II.dünya savaşından sonra hızla gelişen kalite düşüncesi ile beraber kalite güvence sistemleri de gündeme gelmiştir. Kalitenin
üretimden sonra kontrol edilmesi bir çok dezavantajın beraberinde getirdiğinden dolayı, kalitenin üretim safhasında
güvence altına alınması yönünde yapılan çalışmaların sistematik olarak ifade diyebileceğimiz "kalite güvencesi" TS-ISO
9005 Kalite Sözlüğünde şu şekilde tarif edilmektedir" Ürün veya hizmetin, kalite için belirlenen istekleri karşılamak
maksadıyla, yeterli güveni sağlaması için gereken planlı ve sistematik faaliyetlerin bütünüdür"1. Bu tarif yapılırken
üç noktadan da bahsedilmektedir:
• Belirlenen istekler, kullanıcının ihtiyaçlarını tam olarak karşılamadığı sürece, kalite güvencesi tamamlanmış sayılmaz.
• Etkinlik sağlaması için, kalite güvencesi genellikle üretim, tesis ve muayene işlemlerinin doğruluğunu kanıtlama
ve tetkikinin yanı sıra, uygulanması düşünülen bir tasarım veya şartnamenin yeterliliğini etkileyen faktörlerin de
sürekli değerlendirilmesi gerekir.
• Bir kuruluşta, kalite güvencesini yönetim aracı olarak hizmet eder.
Bu tanım çerçevesinde bir yorumlama yapılırsa kalite güvence sistemlerinin temel özelliklerini şöyle sıralayabiliriz:
1. 1.Kalite güvencesi sadece kalite kontrolünden ibaret bir uygulama değildir. Bir ürünün kalite kontrolü ve muayenesi,
kalite güvencesi kapsamında değerlendirilmekle beraber, bu iki çalışma firmaların kaliteye ilişkin uygulamaların sadece
bir bölümüdür.
2. Kalite güvencesinden sorumlu bölüm veya kişiler, diğer bölümlerin çalışmalarını veya çalışmalarının sonuçlarının
kontrolünden sorumlu kişiler değildir . Kalitenin güvence altına alınması herkesin sorumluluğundadır.
3. 3.Kalite güvencesinden sorumlu bölüm veya kişiler, mühendislik çalışmalarına dönük olarak karar alamazlar.
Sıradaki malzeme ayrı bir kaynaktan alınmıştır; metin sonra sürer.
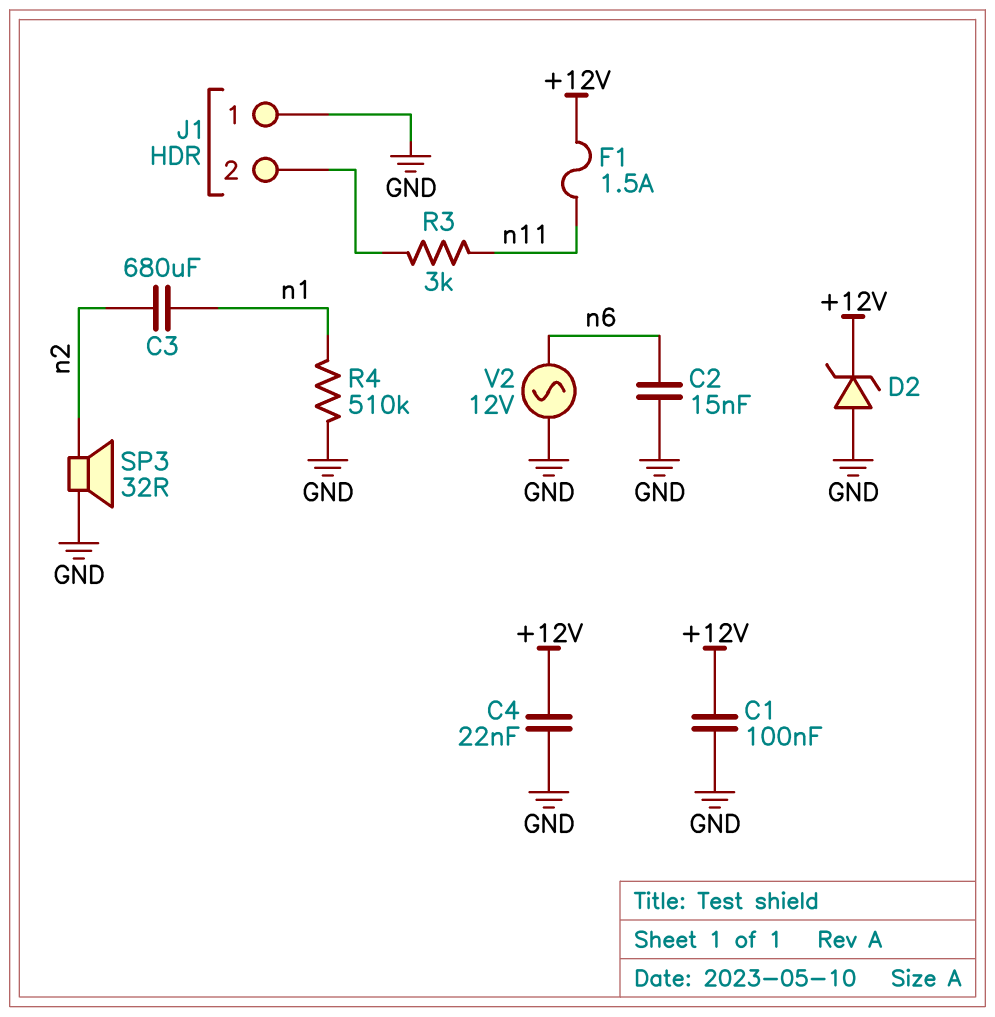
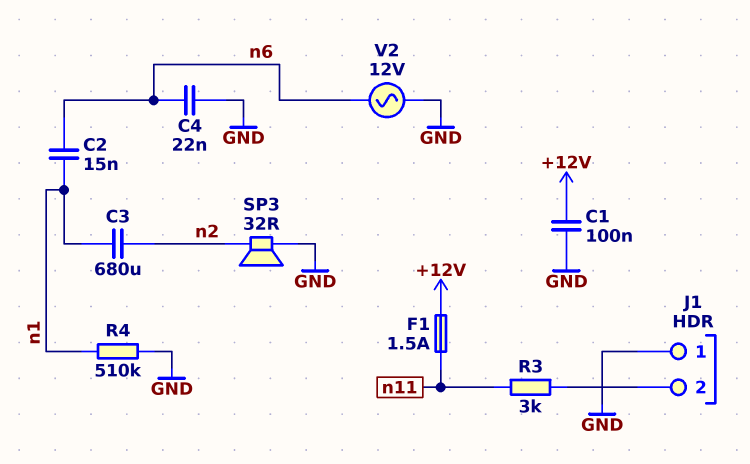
C2: 15nF (GND, n6) -> 15nF (n1, n6)
C4: 22nF (+12V, GND) -> 22nF (GND, n6)
D2: zener (A GND, K +12V) -> none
Mühendislik
kararlarını , bu işler için gerekli bilgi ve deneyime sahip kişiler alır.
4. Kalite güvence sisteminin oluşturulabilesi için belli oranda dökümantasyon hazırlanması gerekmektedir. Ancak,
organizasyonların çoğunda kalite güvence bölümünün gereği olarak anlaşılmaktadır. Ancak bu işlerin tüm sistem için
gerekli bir uygulamadır.
5. Kalite güvence sisteminin, ürün kalitesini arttıran bir yönü olduğundan dolayı, çoğu kez maliyetleri arttırıcı
bir unsur olarak görülür. Yapılan dökümantasyon çalışmaları da, bir "lüks" olarak değerlendirilir. Kalite güvence
sisteminin kurulması aşamasında bazı ek maliyetlerin oluşması doğaldır. Ancak, uygulamalar sonucu,etkinlik, verimlilik
ve bunlara bağlı olarak firmanın genel yapısında meydana gelen iyileşmeler kısa zamanda bunu telafi edecektir. Bundan
dolayı, yeni faaliyete geçecek olan işletmelerin, kurmaları daha faydalı olacaktır. Bunun için de, belli oranda dökümantasyon
çalışmasının yapılması bir gerekliliktir.
6. Kalite güvence sisteminin asıl amacı: işi ilk defa doğru yapmaktır.Bunun için de , tüm çalışanların aktif katılımı
bir ön şarttır.
Kalite güvence altına alınması yönünde bir çok standart yayınlanmış ve uygulanmıştır. Ancak,bunların içinde ISO (
Uluslararası Standartlar Organizasyonu) tarafından yayınlanmış olan ISO 9000 serisi standartların çok önemli bir konumu
vardır. İlk kez 1987 yılında yayınlanan ve yapılan bir çok değişiklikten sonra bugünkü halini alan kurumlarında bir
model teşkil eden bu standart, özellikle son yıllarda gündeminde olan konulardan birisidir.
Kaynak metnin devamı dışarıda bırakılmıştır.